Did Prince's 2016 death elevate experts' assessment of "Purple Rain"? That's a pertinent question because Rolling Stone published a reboot this weekend of its 500 Greatest Albums of All Time, and Prince's classic soared to No. 8 from No. 76 in 2012's version of this list.

His "Sign o' the Times," the subject of a super-deluxe reissue last week, ranked at No. 45, even though it is widely regarded as his best album.

Bob Dylan's "Blood on the Tracks" landed at No. 9, one of his eight entries, including "Highway 61 Revisited" (No. 18) and "Blonde on Blonde" (No. 38). Only the Beatles scored more, with nine. However, their "Sgt. Pepper's Lonely Hearts Club Band," which had topped the two previous versions of this list, tumbled to No. 24.

Four of Prince's albums made the Top 500, including "1999" (No. 130) and "Dirty Mind" (No. 326).

Two Minnesota bands were recognized, the Replacements' "Let It Be" (No. 156) and Husker Du's "New Day Rising" (No. 428).

More than 300 musicians, critics and industry workers voted in the third incarnation of this survey, which was first essayed in 2003. Voters with Minnesota connections include musicians Bob Mould and Dan Wilson and critics Steven Hyden, Michaelangelo Matos, Ross Raihala and Erik Thompson.
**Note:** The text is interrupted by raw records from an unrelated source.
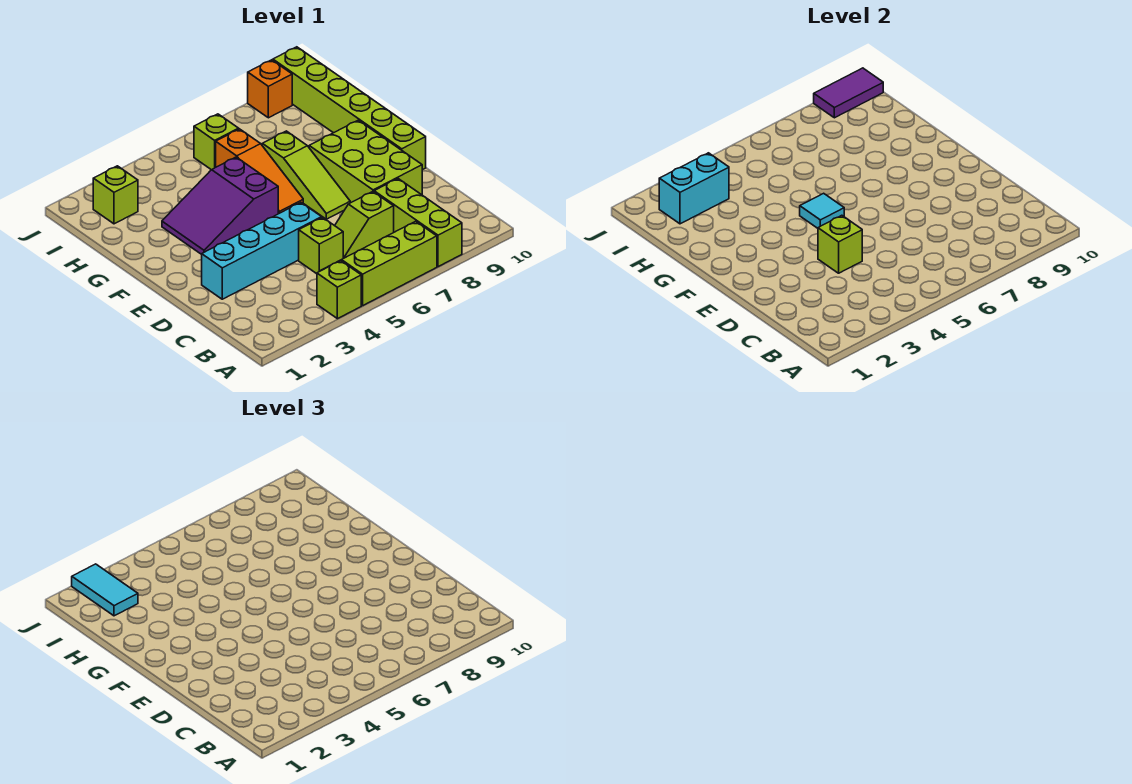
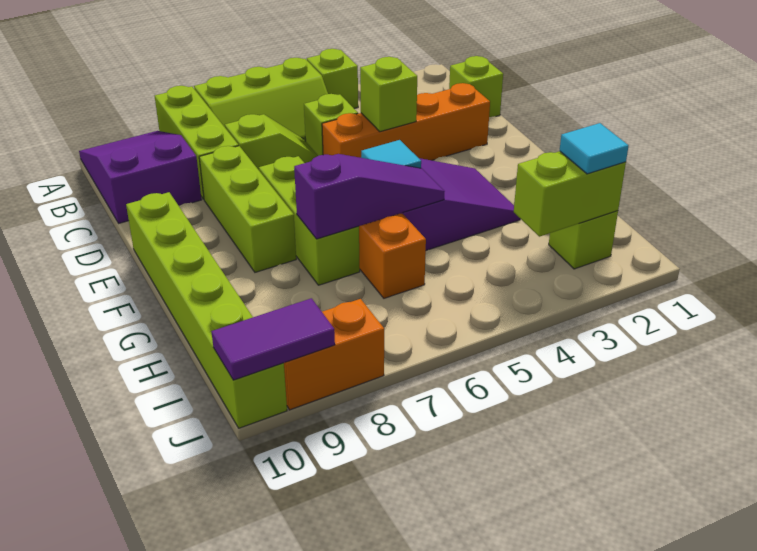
none -> purple slope A9:C10 level 1 top C
cyan brick D2:D5 level 1 -> orange brick D2:D5 level 1
lime brick D8:F9 level 1 -> lime brick D8:F8 level 1
lime slope E7:G7 level 1 top G -> lime brick E7:G7 level 1
none -> purple slope G5:G7 level 2 top 7
cyan brick I2:I3 level 2 -> lime brick I2:I3 level 2
cyan tile I2:J2 level 3 -> cyan tile I2 level 3
lime brick I6 level 1 -> lime brick C1 level 1
orange brick J9 level 1 -> orange brick J8:J9 level 1

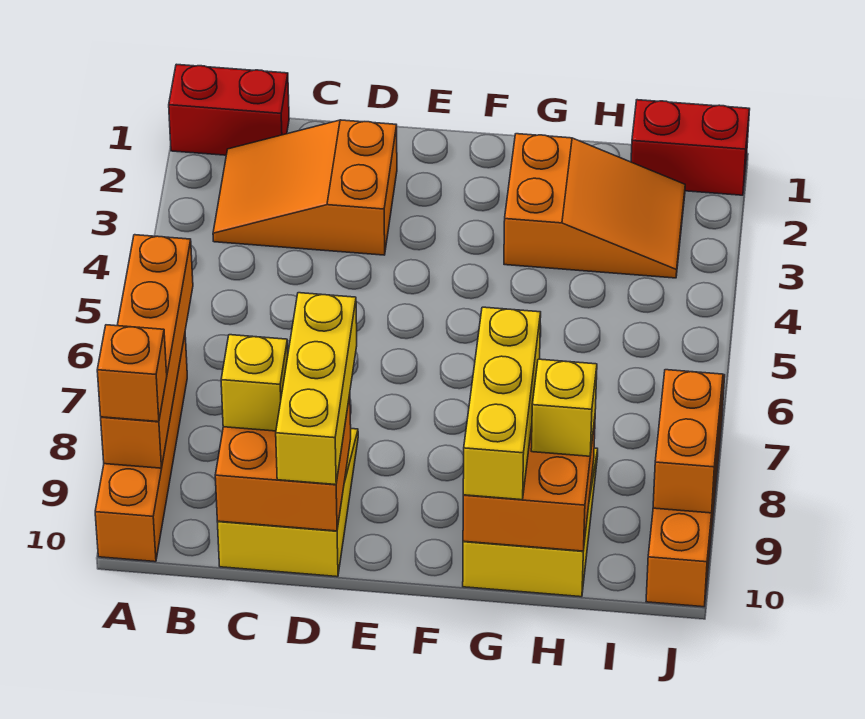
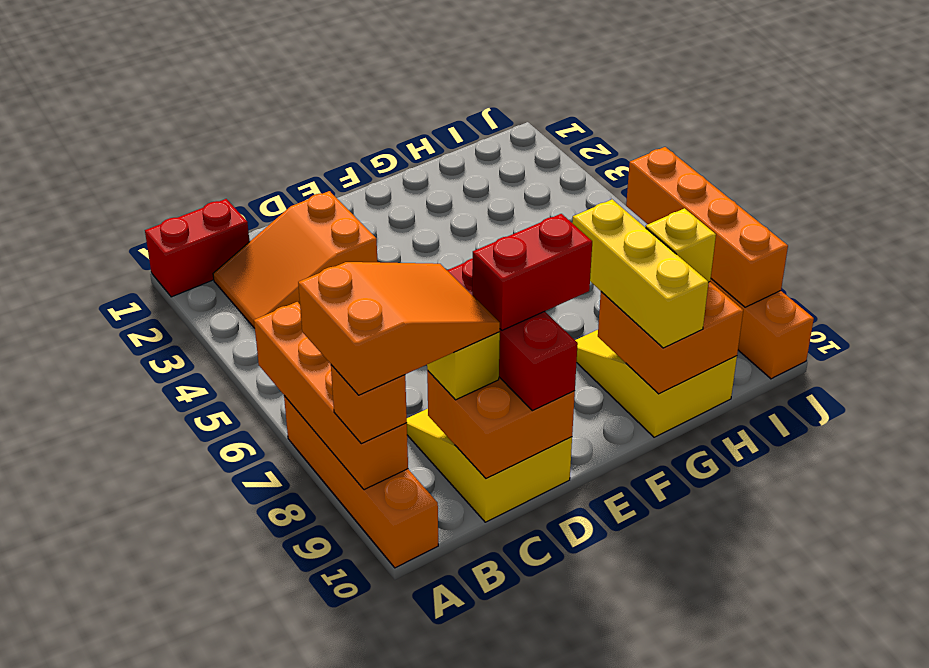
yellow brick D8:D10 level 3 -> red brick D8:D10 level 3
orange slope G2:I3 level 1 top G -> orange slope A8:C9 level 4 top A
red brick I1:J1 level 1 -> red brick D9:E9 level 4
orange brick J8:J9 level 2 -> orange brick J6:J9 level 2

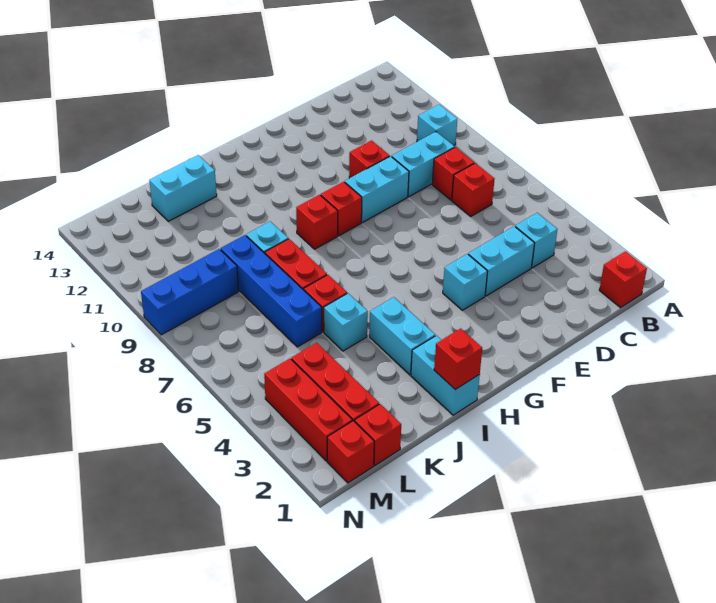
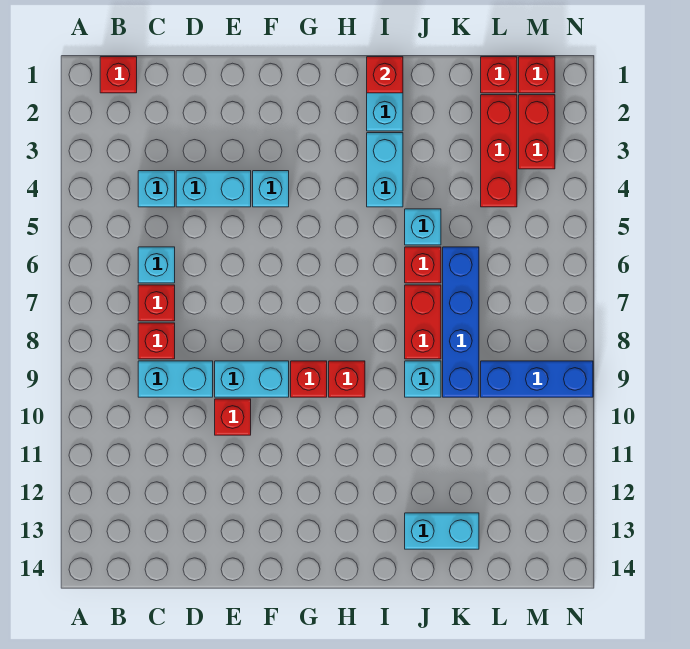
cyan brick B10 level 1 -> cyan brick C6 level 1
red brick M2:M4 level 1 -> red brick M2:M3 level 1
More than 150 new titles made the cut, including Kendrick Lamar's "To Pimp a Butterfly" (2015, No. 19) and Billie Eilish's "When We All Fall Asleep, Where Do We Go?" (2019, No. 397). The list features 86 albums from this century, but oldies still dominate. The new No. 1 is Marvin Gaye's "What's Going On," the 1971 protest album that is resonating anew in 2020.